There’s a delightful set of texts called the Reformed Confessions of the 16th and 17th Centuries in English Translation. It is in four volumes, and the very last document it includes is the Baptist Catechism of 1693. This was a few generations after Luther; the Reformation at this point was firmly established. We have the Lutherans, we have the Reformed church, we have the Presbyterians, and, as this catechism attests, we have the Baptists.
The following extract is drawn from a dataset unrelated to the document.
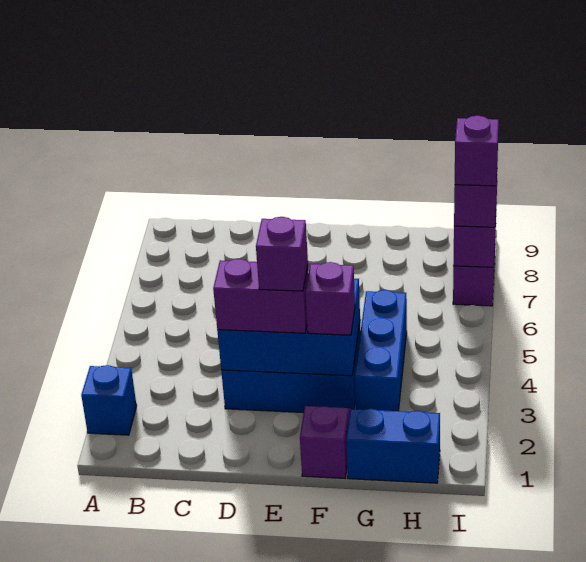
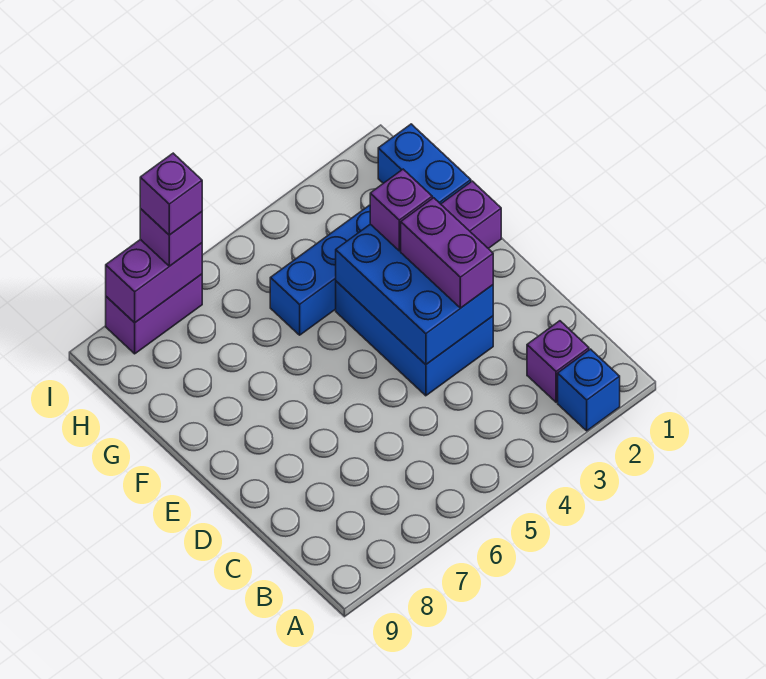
purple brick E3 level 4 -> purple brick B2 level 1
In this edition of the Baptist Catechism, there is a brief introduction, the first line of which is this: “Mystery surrounds the origin of this catechism.” That’s a great line. The mystery is this: there is no first edition. It does not exist. There is a general scholarly consensus that the catechism was first published in 1693, but the oldest copy comes to us from 1695. Second, there is mystery surrounding the author. This catechism was called, at one point, Keach’s Catechism. That title refers to a man named Benjamin Keach, who lived from 1640 to 1704. But another writer is believed to have participated in drafting this catechism, and, perhaps, he was the main author of it. His name was William Collins; he died in 1702. So, it’s a little tricky to figure out exactly where this catechism came from and exactly who wrote it.
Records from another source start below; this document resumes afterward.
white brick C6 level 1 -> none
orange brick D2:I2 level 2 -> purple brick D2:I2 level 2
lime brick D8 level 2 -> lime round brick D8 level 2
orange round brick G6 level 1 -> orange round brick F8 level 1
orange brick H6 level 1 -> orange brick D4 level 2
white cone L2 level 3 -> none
This catechism starts off with doctrine questions. It has about forty-three questions that get right at the heads of doctrine, and then it turns to our duty and walks through the Ten Commandments. That raises the question, “Who can keep the law?,” which causes the catechism to discuss some more doctrine, including the doctrine of salvation. It ends, as many catechisms do, by looking at the Lord’s Prayer and the spiritual discipline of prayer.

Let’s take a look at the first few questions and answers from the Baptist Catechism. The first question is, “Who is the first and chiefest being?” and the answer is, “God is the first and chiefest being.” It’s interesting to see where the great catechisms of the church begin. The Heidelberg Catechism begins, “What is your only comfort in life and in death?” So, it looks at salvation and what it means for us and how it fills our hearts with gratitude. The Westminster Shorter Catechism’s famous first question and answer are, “What is the chief end of man?” and “The chief end of man is to glorify God, and enjoy him forever.” And the Baptist Catechism of 1693 starts with God, asking, “Who is the first and chiefest being?”
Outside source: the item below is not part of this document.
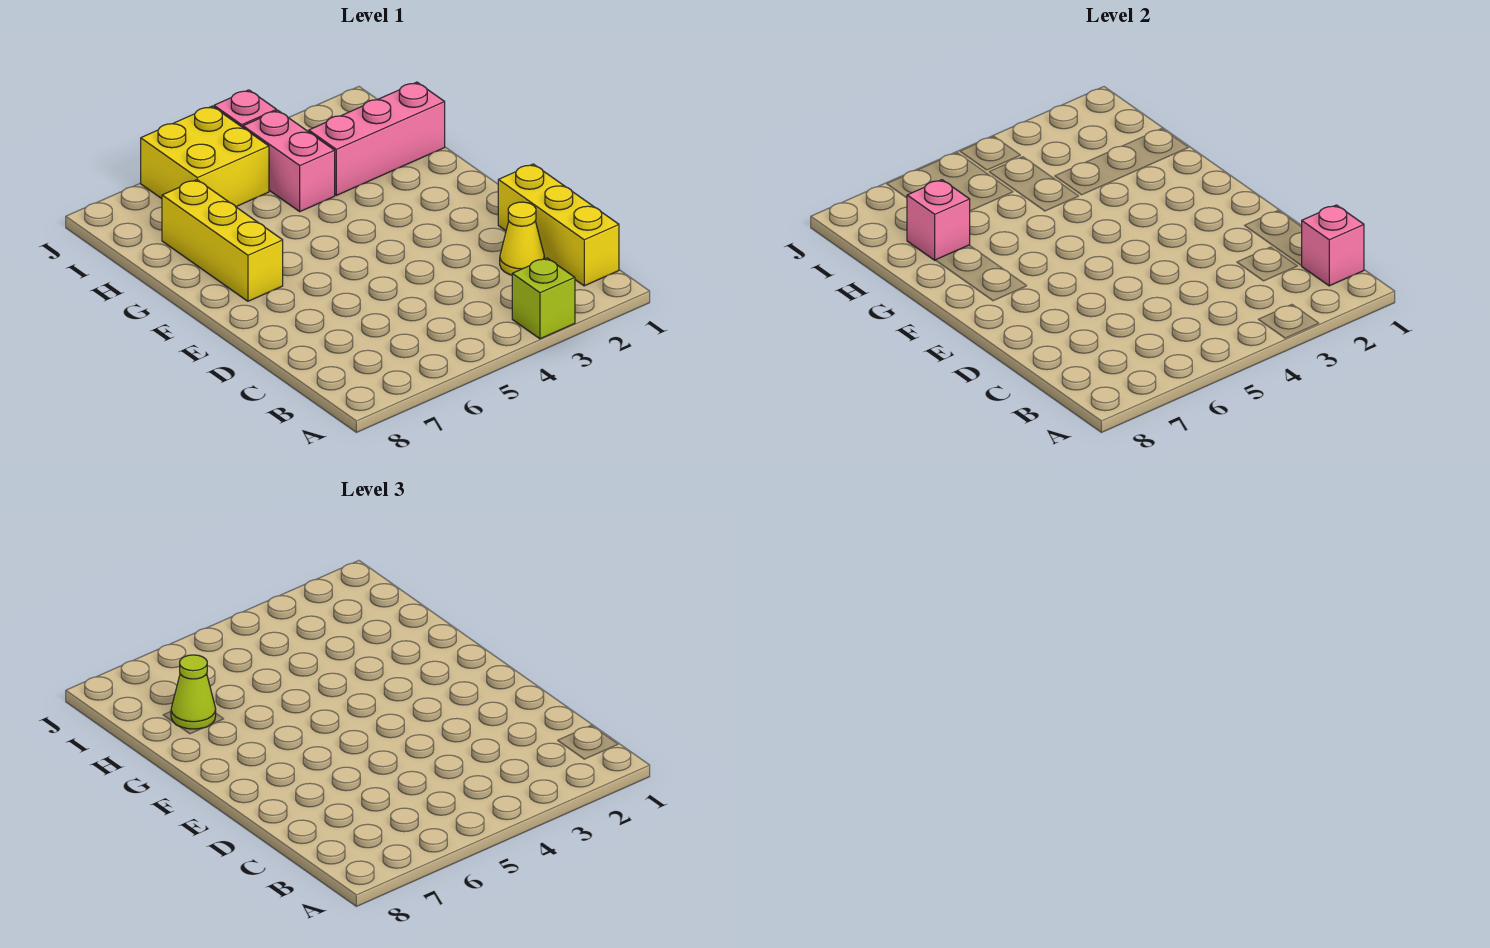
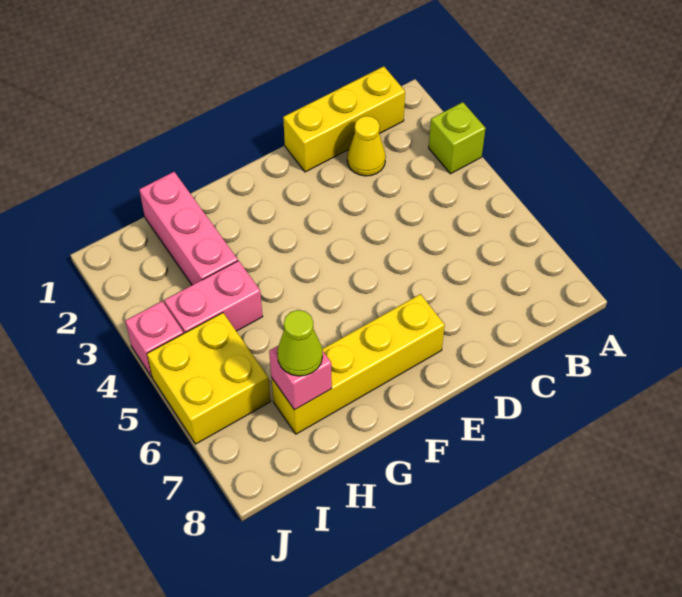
pink brick B1 level 2 -> none
yellow brick F7:H7 level 1 -> yellow brick E7:H7 level 1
The second question is, “Ought everyone to believe that there is a God?” And the answer is this: “Everyone ought to believe there is a God and it is their great sin and folly who do not.” So, there’s our obligation: this great, chief being is God and our obligation is to believe that He is.

So, this raises a question, and that’s question three: “How may we know there is a God?” This is the answer: “The light of nature in man, and the works of God, plainly declare there is a God; but His Word and Spirit only, do it fully and effectually for the salvation of sinners.” So, that God exists is known through the light of nature, through the world that God made; it’s a testimony to His presence, a testimony to His existence. But He is known fully and effectually through the Word and through His ministry of the Spirit, and that is the knowledge that leads to salvation.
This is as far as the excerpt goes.